Above photo: From Pan-African Community Action.

NOTE: Listen to the recent Clearing the FOG interview with Abiodun Aremu, secretary of the Joint Action Front in Nigeria, about the recent protests and the conditions that exist in Nigeria.  – MF

Washington, DC – The End SAR Solidarity Network is mobilized DC area based activists to protest in front of the Embassy of Nigeria to demand justice for peaceful protestors in Nigeria who were massacred by the Nigerian army at Lekki toll gate on October 20, 2020 and demand an end to the continued repression of other activists.

On the 20th of October, 2020, the Nigerian army opened fire on peaceful protesters singing the Nigerian anthem and waving the Nigerian flag at Lekki tollgate, Alausa and other parts of Lagos. 

This attack on protesters was one of the actions of brute force used by the Nigerian army and police against protesters who had condemned this same brutality in the #EndSARS protests which began in Nigerian early October and spread globally. Since the violent crack down on protesters, the Nigerian government has further exacerbated the situation by witch hunting protesters, freezing their bank accounts, seizing their passports, arresting and detaining them without charges, coupled with imposing fines on media houses and threatening the freedom of the press, as well as threatening the social Media bill to intimidate protesters.

To date, no one has been held accountable for the Lekki massacre and the murders of Nigerian civilians involved in the #EndSARS protests. 

Many Nigerians are also keen to remember that November 18th marked seventy-one years since Nigerian workers were massacred at the Iva Valley coal mines, in Enugu. The Iva Valley massacre was an attempt by the colonial government to repress workers’ power.

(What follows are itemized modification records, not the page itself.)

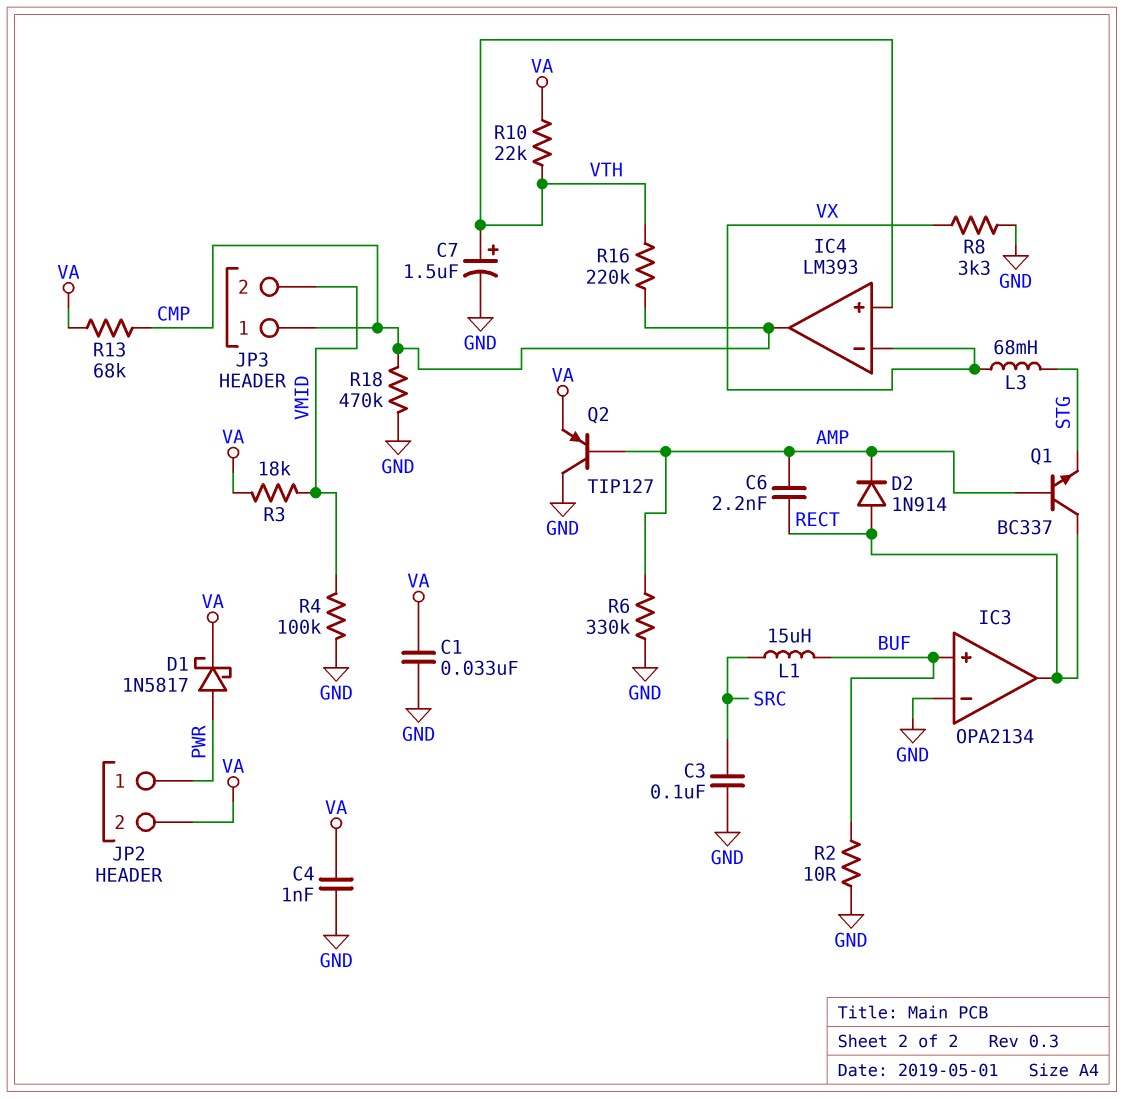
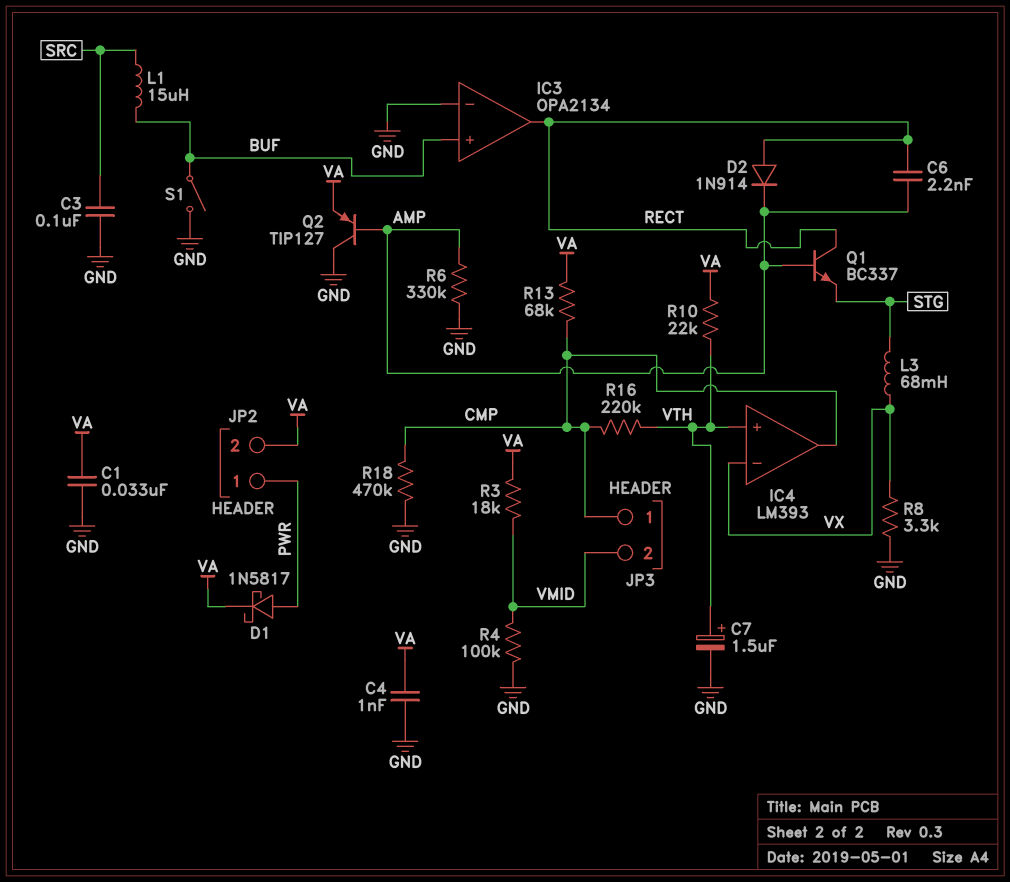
R2: 10 (BUF, GND) -> none
S1: none -> switch (BUF, GND)

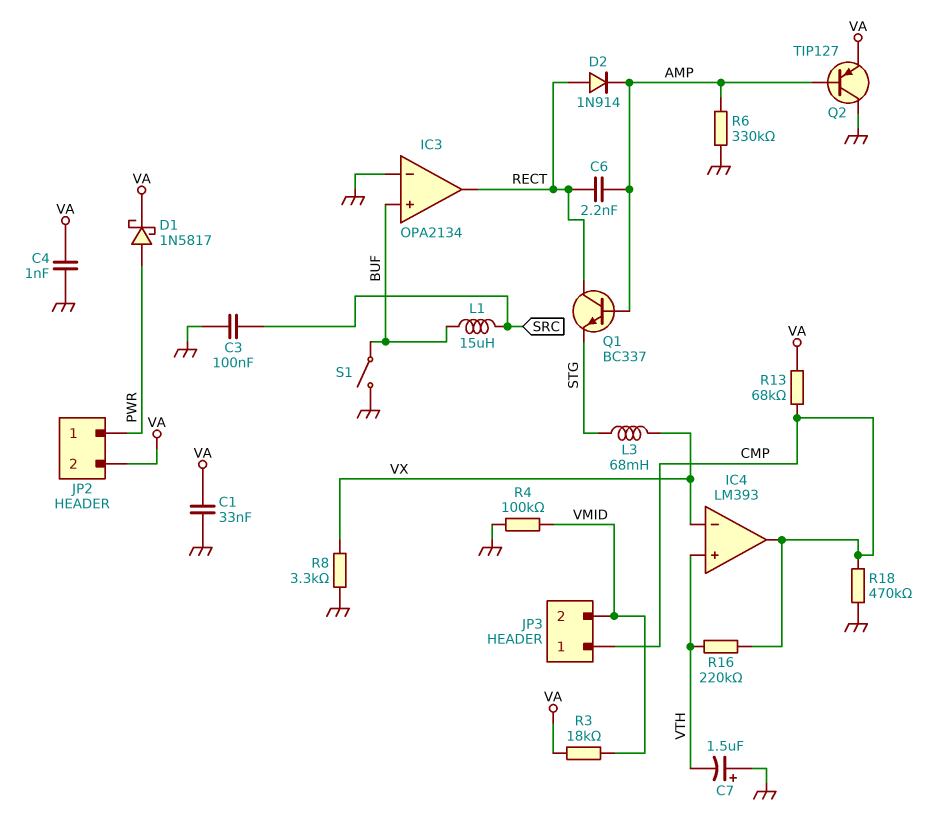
C7: 1.5uF (plus VTH, minus GND) -> 1.5uF (plus GND, minus VTH)
R10: 22k (VA, VTH) -> none

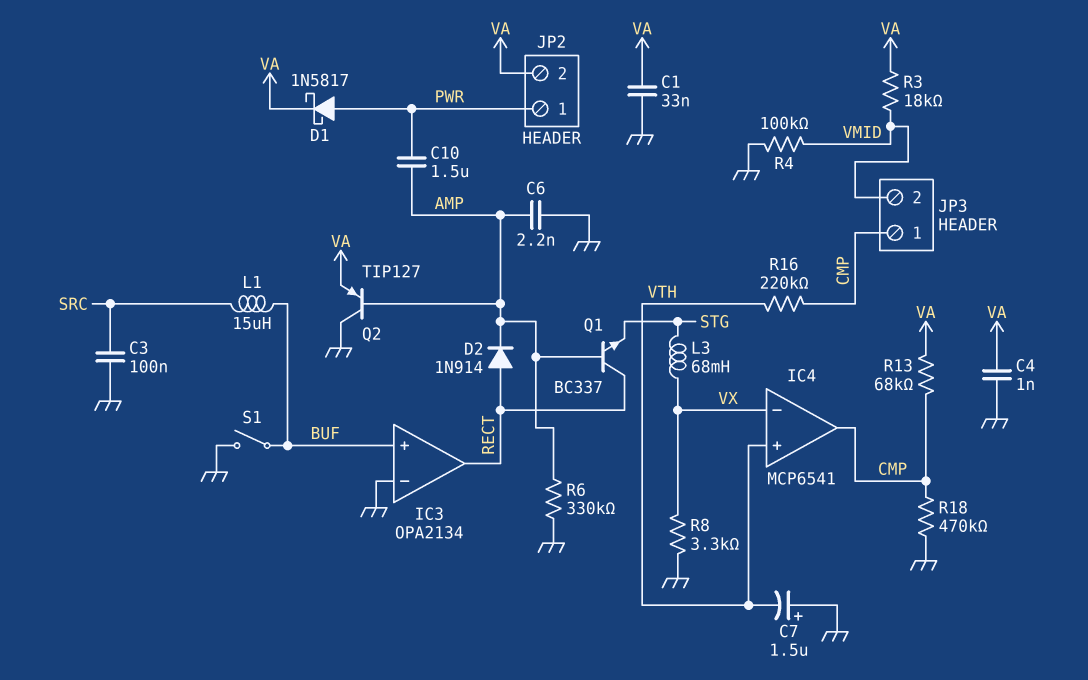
C6: 2.2nF (AMP, RECT) -> 2.2nF (AMP, GND)
C10: none -> 1.5uF (AMP, PWR)
IC4: LM393 -> MCP6541

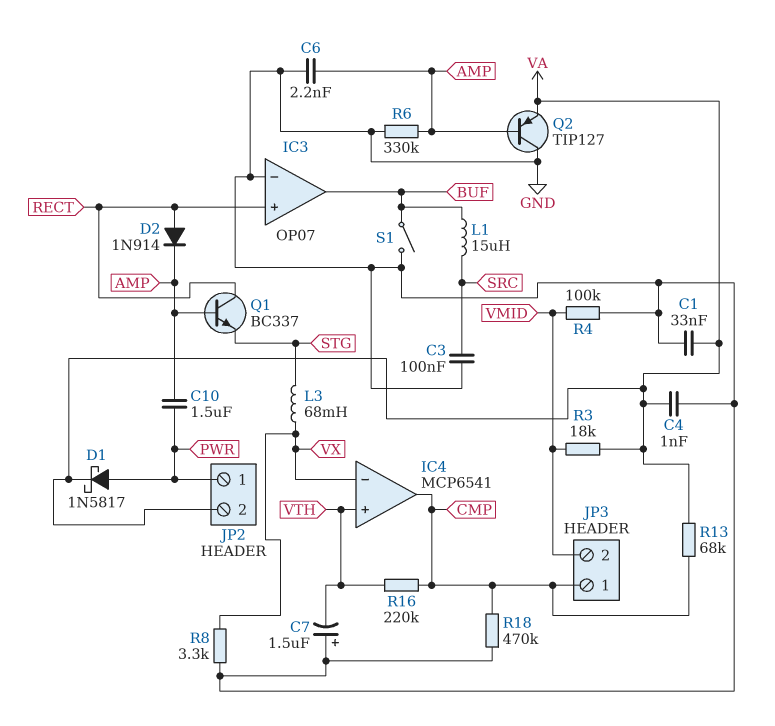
IC3: OPA2134 -> OP07
IC3 pin in+: BUF -> RECT
IC3 pin out: RECT -> BUF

Tunde Osazua, an organizer in the Black Alliance for Peace explains, “What is happening in Nigeria shows that the pigmentation, race, gender, and nationality of police officers and army soldiers is irrelevant when state actions are committed to protecting and advancing the an elite class committed to upholding an unsustainable neoliberal economic order.”

A civilian regime in an independent Nigeria ordered the massacre of the country’s youth a month ago in response to the struggle for democracy from below.

The End SARS Solidarity Network condemns the actions of the Nigerian government and demands for President Muhammadu Buhari, the federal government of Nigeria, as well as state governments to:

  • Immediately take responsibility for the Lekki Massacre and ensure that all the culprits of this crime and other murders of civilians are brought to justice

  • Cease and desist harassment of protesters and social media activists.

  • Release all political prisoners and prisoners of conscience and to drop all charges against them.

Among the organizations that make up the End SARS Solidarity Network are: Black Lives Matter – Philly, Pan-African Community Action, Black Lives Matter Louisville, Black Market KY, Black Alliance for Peace, and Socialist Worker and & Youth League. The Network feels that, on behalf of those being silenced through repression and mass murder it is up to us to give them voice through our resistance.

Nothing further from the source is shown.